No matter how prepared or how experienced a coach going into their first year as an NFL head coach, there are some things that must be learned on the job. That’s no different for Matt Eberflus and the start to his tenure with the Bears. Eberflus came into Halas Hall determined to install his H.I.T.S. program and start building a culture around hustle, hard work and accountability. By and large, it was a success. Players bought in and fought through a difficult season, even as their 10-game losing streak dragged on and on. For a team that went 3-14, things were surprisingly chipper and there was uniform belief that as a group, they were on the right path
But there were still some bumps in the road. For instance, with Eberflus running intense practices to set his standard, there was too much contact in last year’s OTAs. The Bears eventually had an OTA taken away since the intensity and contact levels of their practices was deemed too high. So this year, the players have been drilled to practice hard一 but not so hard that anything they do would be construed as full contact. It’s been made clear that players are expected to stay on their feet.
There have been other, more specific changes, that Eberflus believes has helped his players develop in this early stage of the offseason. For one, the team has dialed back the intensity of their run installs. This year, Eberflus has decided to take a “jog through” pace, which may seem antithetical to the “intensity” part of his H.I.T.S. ideals, but should help with the “smart play” part. The team is taking things more slowly, and the intensity isn’t dialed up as high, but at a slower speed Eberflus says the team can lock in their specific run fits better.

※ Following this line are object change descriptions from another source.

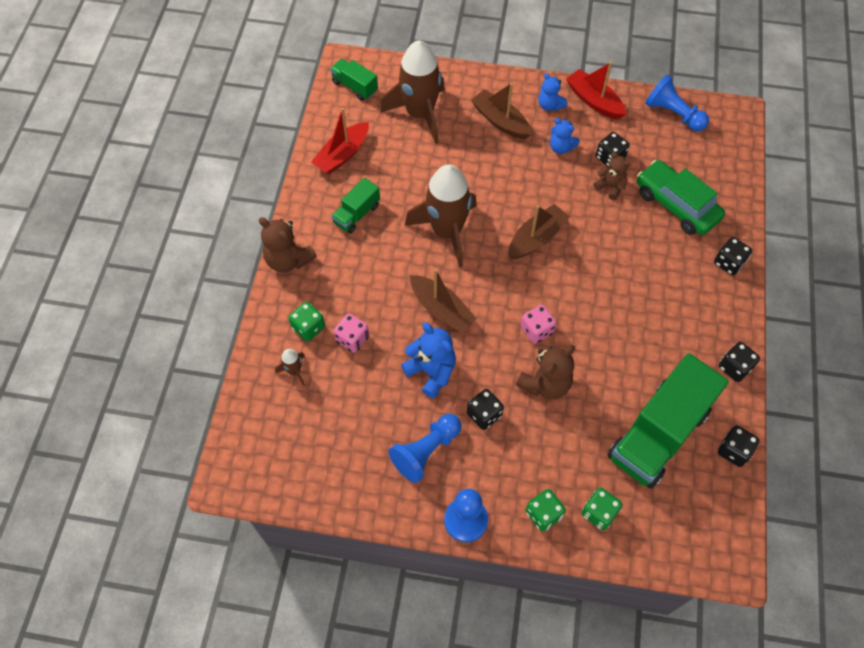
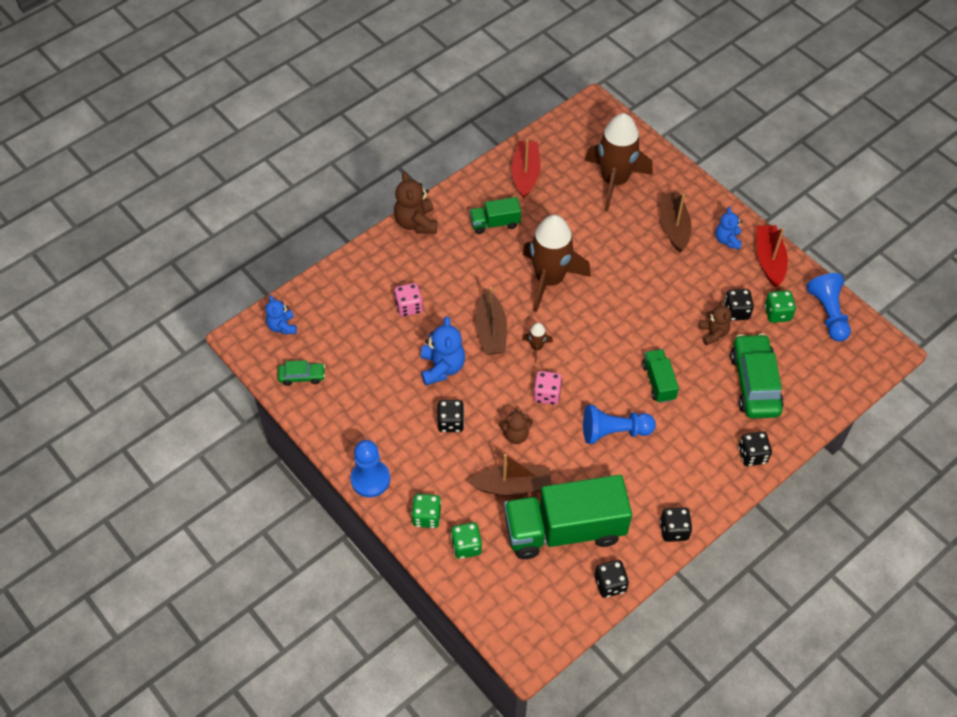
camera: 40 degrees right, 5 degrees down
(294, 371) = (350, 300): brown rocket -> brown rocket (536, 347)
(308, 327) = (386, 278): green dice -> green dice (777, 313)
(316, 474) = (302, 376): none -> green car
(342, 155) = (525, 174): red boat -> red boat turned 105 degrees clockwise
(355, 86) = (584, 129): green truck -> green truck (658, 382)
(426, 451) = (387, 416): blue pawn -> blue pawn (614, 432)
(536, 238) = (613, 331): brown boat -> brown boat (512, 486)
(545, 383) = (515, 435): brown teddy bear -> brown teddy bear, size x0.65
(561, 147) = (703, 278): blue teddy bear -> blue teddy bear (282, 326)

“It’s been invaluable for the young guys,” Eberflus said. “(Rookie offensive tackle) Darnell (Wright) is really picking it up a lot faster because of the pace of it.”
That is not to say that the Bears will take things easy breezy throughout the summer, or that practice is significantly cushier this year than last year. There’s still an uptempo pace between segments and the Bears are still repping their players plenty in 7-on-7 and individual drills. The pace will pick up as the summer goes on, too. But for now, Eberflus seems to recognize that practice doesn’t need to be full go all the time, right out the gate.
“When we get to training camp it’ll be more full speed,” Eberflus said. “We’ll rack those plays when we get into pads in training camp.”
Overall, Eberflus said the team is trying to run things the right way, from start to finish. He believes everything is running better, not only because he’s learned but his coaches and players have learned what to expect.
“This is their second time going through it. Experiences. There’s nothing like experience, so us just going through it a second time together, I think it’s very helpful.”